Open Universities: Innovative Past, Challenging Present, and Prospective Future
DOI:
https://doi.org/10.19173/irrodl.v20i4.4034Keywords:
distance education, open universities, distance teaching universities, e-learning, digital technologiesAbstract
This article examines the innovative past of the large-scale, single-mode open universities that follow the model of the UK Open University (UKOU), analyzes the main challenges which they are currently facing in the digital era, and concludes with highlighting leading prospects for their future operation.
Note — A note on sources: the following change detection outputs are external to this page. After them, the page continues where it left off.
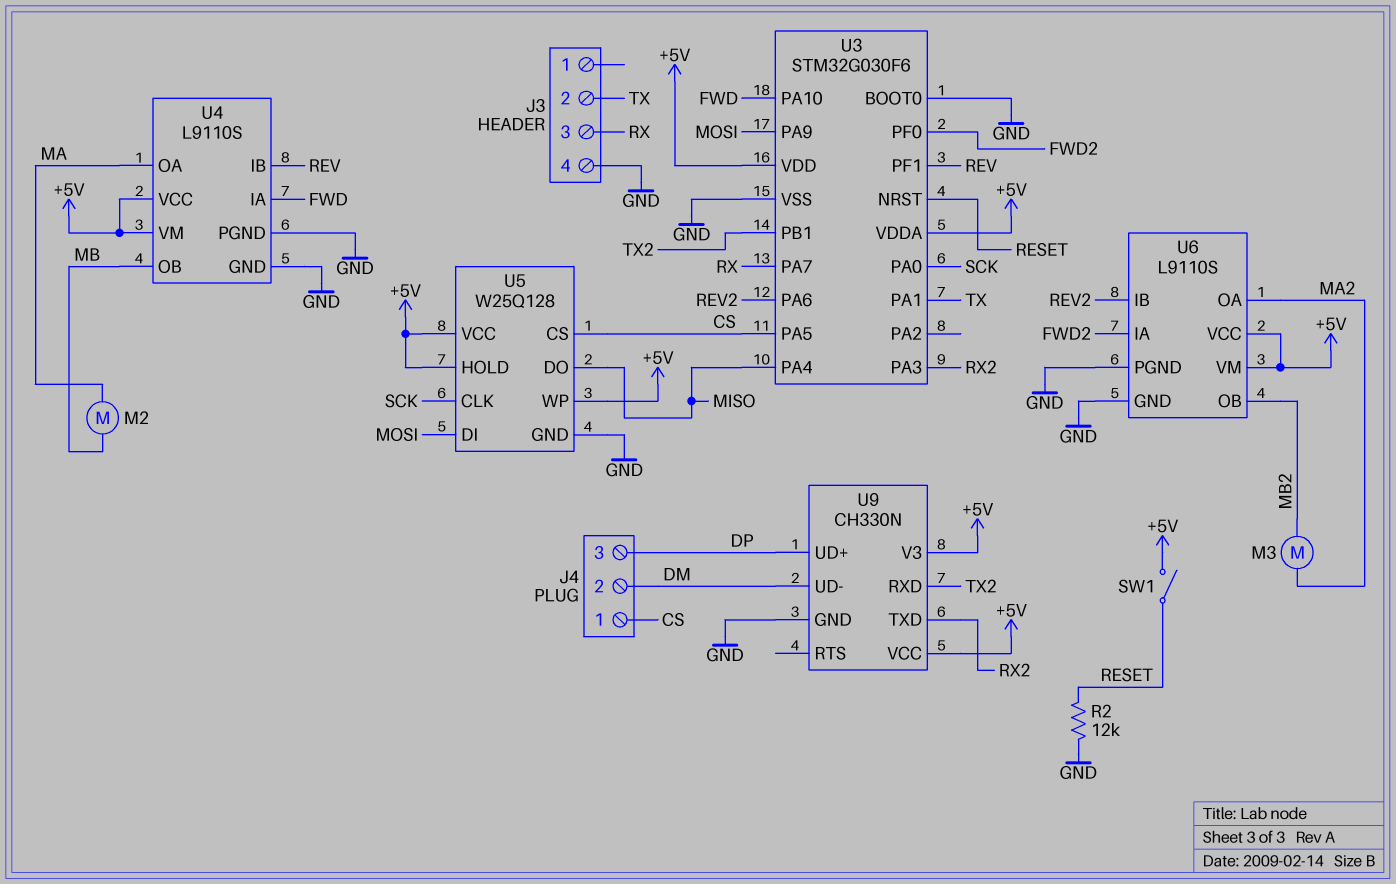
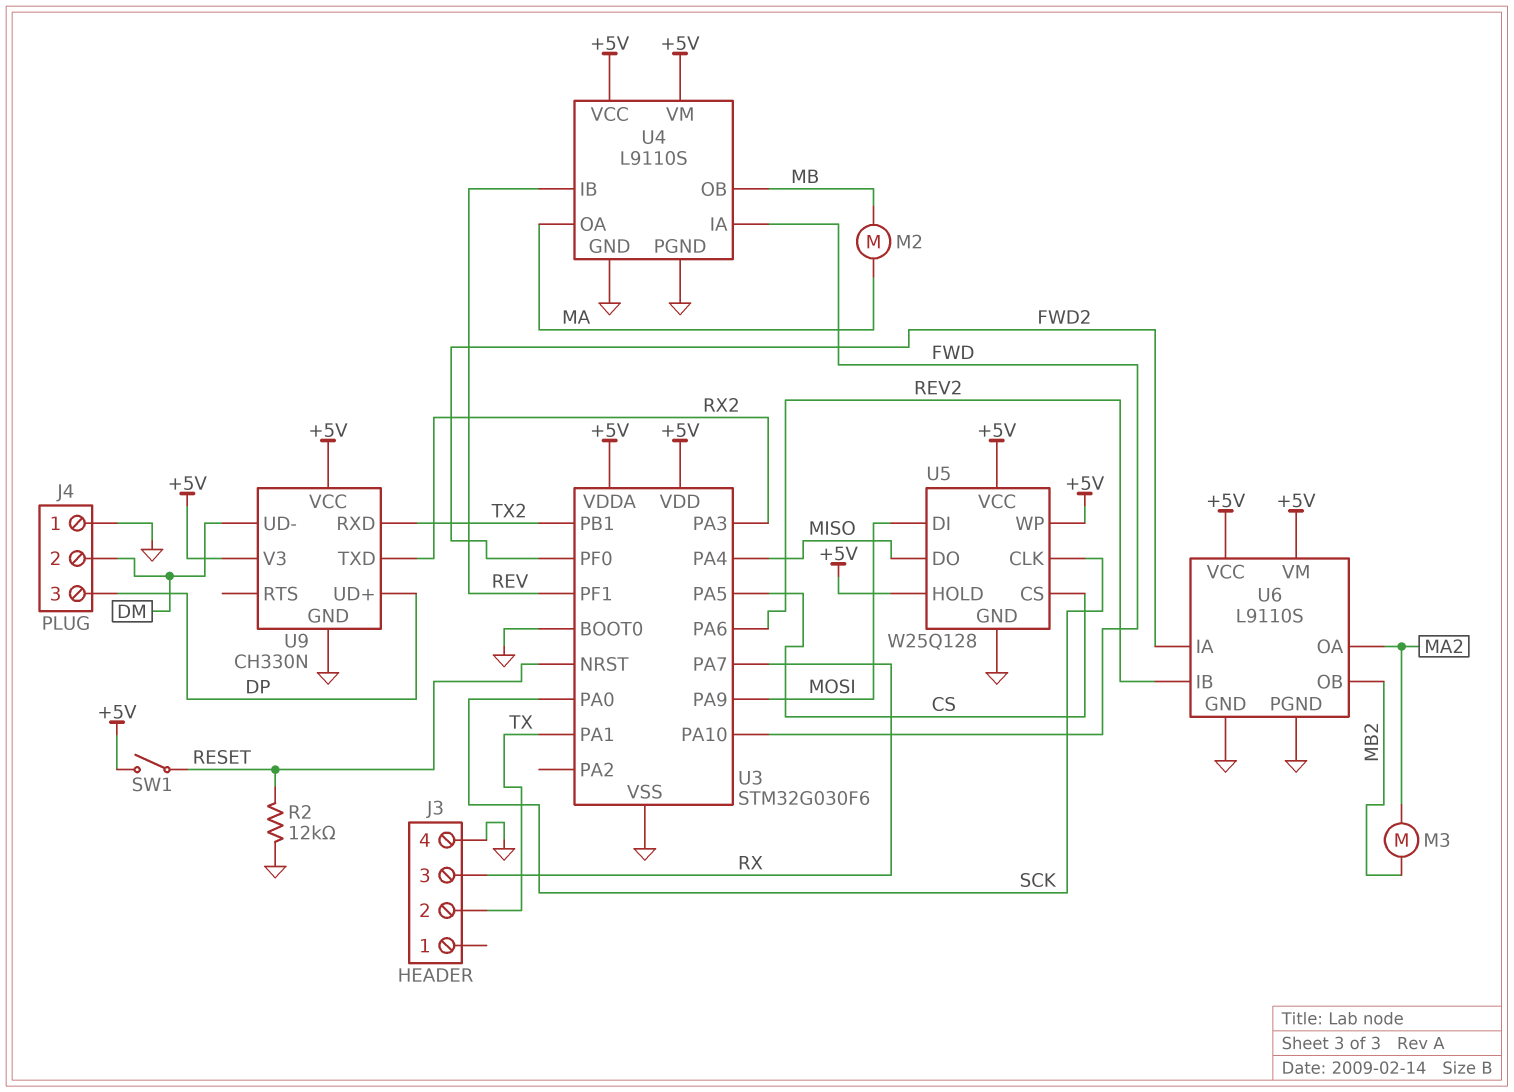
J4 pin 1: CS -> GND

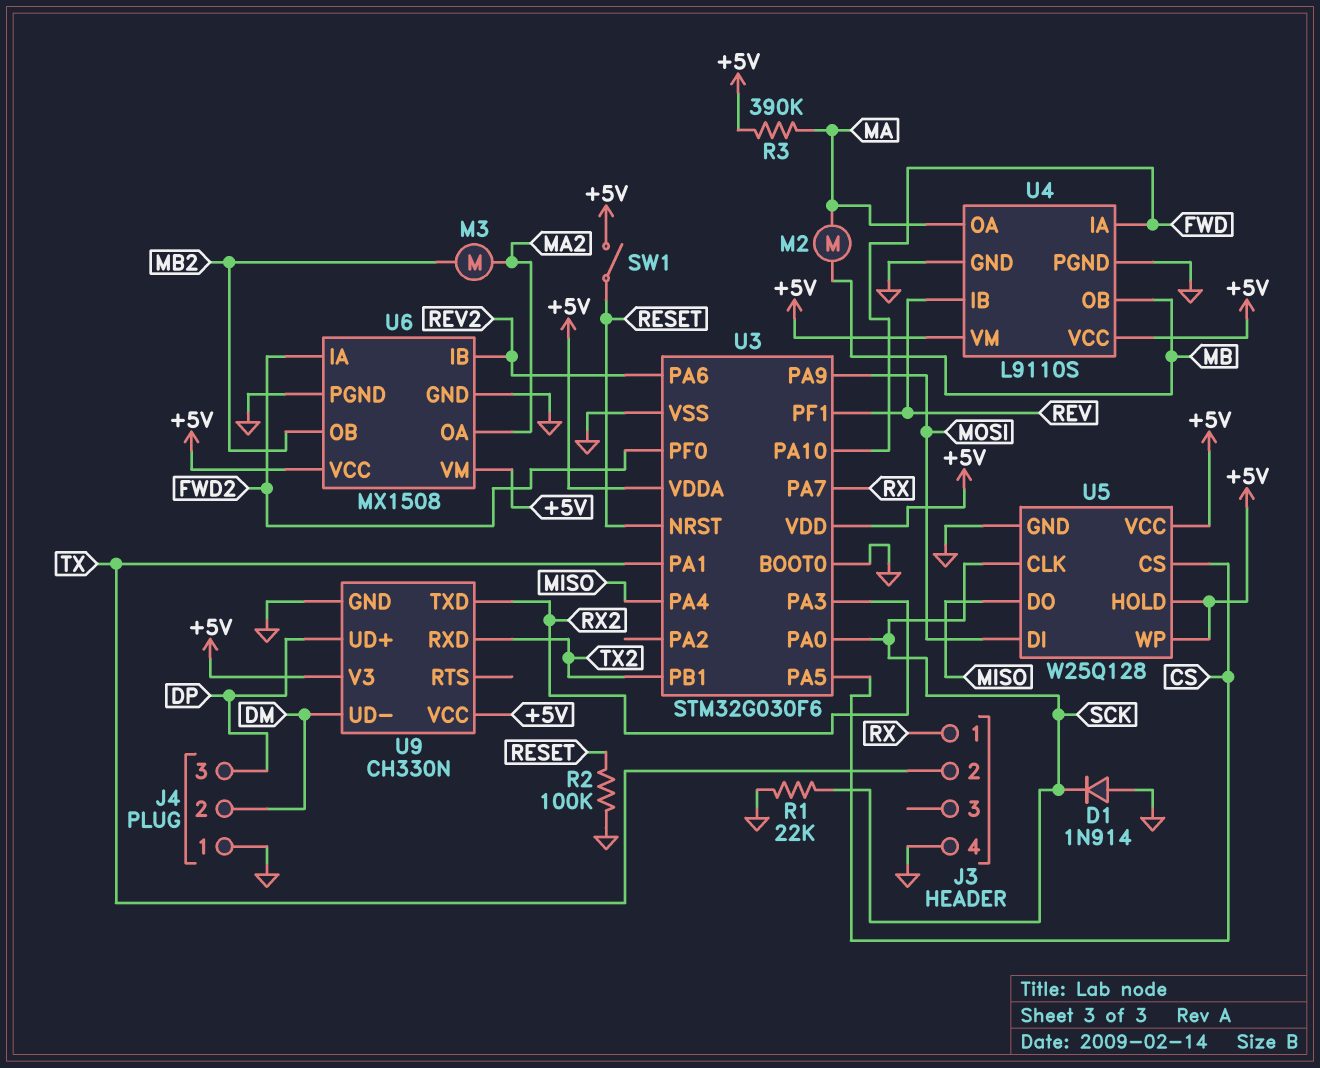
D1: none -> diode 1N914 (A GND, K SCK)
J3 pin 1: none -> RX
J3 pin 3: RX -> none
R1: none -> 22k (GND, SCK)
R2: 12k (GND, RESET) -> 100k (GND, RESET)
R3: none -> 390k (+5V, MA)
U6: L9110S -> MX1508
The establishment of the UKOU in 1969 marked a new era in distance higher education. It gave distance education a new legitimacy and opened up new prospects for populations that for a variety of reasons were unable to attend a campus-based university. Many of the new open universities were heralded as a conspicuous development in higher education, with innovative features such as: open access, reaching out to part-time adult students, providing academic faculty the opportunity to work in teams to prepare study materials, modular credit accumulation, teaching huge numbers of students, and harnessing innovative technologies into their teaching/learning processes.
In the last three decades, many of these innovative characteristics pioneered by open universities have been adopted by campus universities. This has eroded the unique status of open universities in many national jurisdictions. Furthermore, the emergence of digital technologies has challenged the underlying premises of the industrial model of many open universities, as well as their logistic operation. Present challenges facing open universities emerge from: blurred boundaries between distance and campus universities; the changing of initial target populations; the need to restructure the technological and logistic infrastructure of open universities; the changing roles of the academic faculty; and the growing competition for both students and funds. In order to find success and keep being relevant in the future, open universities should take into consideration: future target populations; the use of MOOCs and OER; support systems for both students and professors; collaboration with other higher education institutions; collaboration with the corporate and work worlds; and enhancing the academic status of open universities.